Aims We examined the effect of cooling on the response to the endothelium-dependent and -independent dilators, acetylcholine (ACh) and sodium nitroprusside (SNP), respectively, in human microvessels in vitro, and compared the responses between Raynaud’s disease (RD) patients and controls, in order to assess the pathogenic role of the endothelium in RD.
Methods Subcutaneous resistance arteries were dissected from gluteal fat biopsies taken from patients with RD (n=18) and from age-and sex-matched control subjects (n=17). Vessels were cannulated in a small vessel arteriograph, in which a pressure of 50 mmHg was maintained across the vessel wall. Cumulative concentration-response curves for ACh (10−10–10−4 m ) and SNP (10−10–10−3 m ) were generated in vessels at either 37° C or 24° C, with endothelium intact for ACh and removed for SNP (n=6 per group).
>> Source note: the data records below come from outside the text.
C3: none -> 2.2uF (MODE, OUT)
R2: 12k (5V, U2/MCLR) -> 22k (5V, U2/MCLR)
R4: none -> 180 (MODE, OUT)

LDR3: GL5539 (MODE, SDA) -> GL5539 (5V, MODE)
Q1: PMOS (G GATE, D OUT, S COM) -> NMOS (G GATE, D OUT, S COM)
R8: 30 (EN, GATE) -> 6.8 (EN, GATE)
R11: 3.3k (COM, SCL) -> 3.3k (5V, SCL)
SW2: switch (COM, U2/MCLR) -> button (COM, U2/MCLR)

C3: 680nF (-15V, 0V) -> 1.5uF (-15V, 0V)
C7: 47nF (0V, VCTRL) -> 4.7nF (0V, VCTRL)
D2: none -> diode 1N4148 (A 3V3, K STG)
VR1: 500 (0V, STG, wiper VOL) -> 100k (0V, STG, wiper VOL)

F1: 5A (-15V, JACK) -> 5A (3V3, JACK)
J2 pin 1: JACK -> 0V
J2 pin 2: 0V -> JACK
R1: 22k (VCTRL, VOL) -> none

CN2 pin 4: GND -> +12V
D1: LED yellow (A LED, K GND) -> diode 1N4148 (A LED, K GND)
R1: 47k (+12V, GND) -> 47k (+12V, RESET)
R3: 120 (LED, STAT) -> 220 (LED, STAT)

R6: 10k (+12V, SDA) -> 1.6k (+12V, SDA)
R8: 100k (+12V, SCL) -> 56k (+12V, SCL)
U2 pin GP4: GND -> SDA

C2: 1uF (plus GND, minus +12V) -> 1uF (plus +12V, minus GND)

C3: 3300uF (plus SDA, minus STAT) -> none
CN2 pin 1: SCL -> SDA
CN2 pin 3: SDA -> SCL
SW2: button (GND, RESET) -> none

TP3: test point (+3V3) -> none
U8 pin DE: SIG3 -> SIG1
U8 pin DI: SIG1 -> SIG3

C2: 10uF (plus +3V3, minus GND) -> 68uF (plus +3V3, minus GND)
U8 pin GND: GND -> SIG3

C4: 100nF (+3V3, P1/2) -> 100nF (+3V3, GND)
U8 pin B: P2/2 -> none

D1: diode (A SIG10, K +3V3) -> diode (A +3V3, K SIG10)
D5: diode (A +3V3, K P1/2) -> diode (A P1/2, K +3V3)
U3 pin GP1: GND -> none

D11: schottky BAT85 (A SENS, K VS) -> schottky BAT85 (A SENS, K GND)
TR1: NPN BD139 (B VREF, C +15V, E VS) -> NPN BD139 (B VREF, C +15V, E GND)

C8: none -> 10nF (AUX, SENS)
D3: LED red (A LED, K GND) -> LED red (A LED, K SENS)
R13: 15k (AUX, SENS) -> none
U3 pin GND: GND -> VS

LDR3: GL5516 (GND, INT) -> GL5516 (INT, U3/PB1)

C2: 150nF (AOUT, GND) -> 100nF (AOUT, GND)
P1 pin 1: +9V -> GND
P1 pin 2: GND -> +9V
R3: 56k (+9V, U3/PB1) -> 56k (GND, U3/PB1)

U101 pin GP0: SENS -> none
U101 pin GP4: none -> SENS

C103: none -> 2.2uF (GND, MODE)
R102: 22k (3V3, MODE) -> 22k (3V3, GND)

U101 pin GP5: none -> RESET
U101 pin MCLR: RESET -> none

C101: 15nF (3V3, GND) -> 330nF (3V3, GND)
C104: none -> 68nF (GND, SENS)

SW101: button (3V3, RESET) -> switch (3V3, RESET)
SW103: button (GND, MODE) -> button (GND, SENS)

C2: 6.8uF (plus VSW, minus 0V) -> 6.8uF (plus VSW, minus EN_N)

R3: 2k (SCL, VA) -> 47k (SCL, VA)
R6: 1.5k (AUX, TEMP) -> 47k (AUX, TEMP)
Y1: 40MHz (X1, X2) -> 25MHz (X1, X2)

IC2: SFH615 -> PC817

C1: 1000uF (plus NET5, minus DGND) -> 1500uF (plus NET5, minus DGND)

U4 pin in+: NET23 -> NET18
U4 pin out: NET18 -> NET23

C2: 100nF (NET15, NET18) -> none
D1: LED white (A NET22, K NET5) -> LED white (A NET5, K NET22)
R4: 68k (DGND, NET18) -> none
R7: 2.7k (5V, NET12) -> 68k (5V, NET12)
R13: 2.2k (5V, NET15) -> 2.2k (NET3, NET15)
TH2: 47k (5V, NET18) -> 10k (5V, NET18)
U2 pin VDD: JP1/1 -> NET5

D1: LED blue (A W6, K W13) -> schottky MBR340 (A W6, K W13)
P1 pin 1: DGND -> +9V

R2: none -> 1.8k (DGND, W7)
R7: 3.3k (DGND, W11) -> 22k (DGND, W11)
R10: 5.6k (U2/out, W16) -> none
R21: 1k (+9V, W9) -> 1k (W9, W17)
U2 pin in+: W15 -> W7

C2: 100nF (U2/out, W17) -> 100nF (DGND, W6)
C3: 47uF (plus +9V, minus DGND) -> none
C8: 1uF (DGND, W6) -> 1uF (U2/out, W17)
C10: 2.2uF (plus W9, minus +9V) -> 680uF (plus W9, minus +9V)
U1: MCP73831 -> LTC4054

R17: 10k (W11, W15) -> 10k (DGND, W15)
Results Neither dilator showed significant differences in sensitivity when comparing responses between vessels from RD patients and controls, at either temperature, but the maximal relaxation to ACh was depressed in vessels from RD patients compared with controls at 37° C (Emax=45±13 in RD vs 89±4 in controls; P=0.004).
Conclusions These results support the hypothesis that impaired endothelium-dependent vasodilatation is involved in the pathophysiology of RD.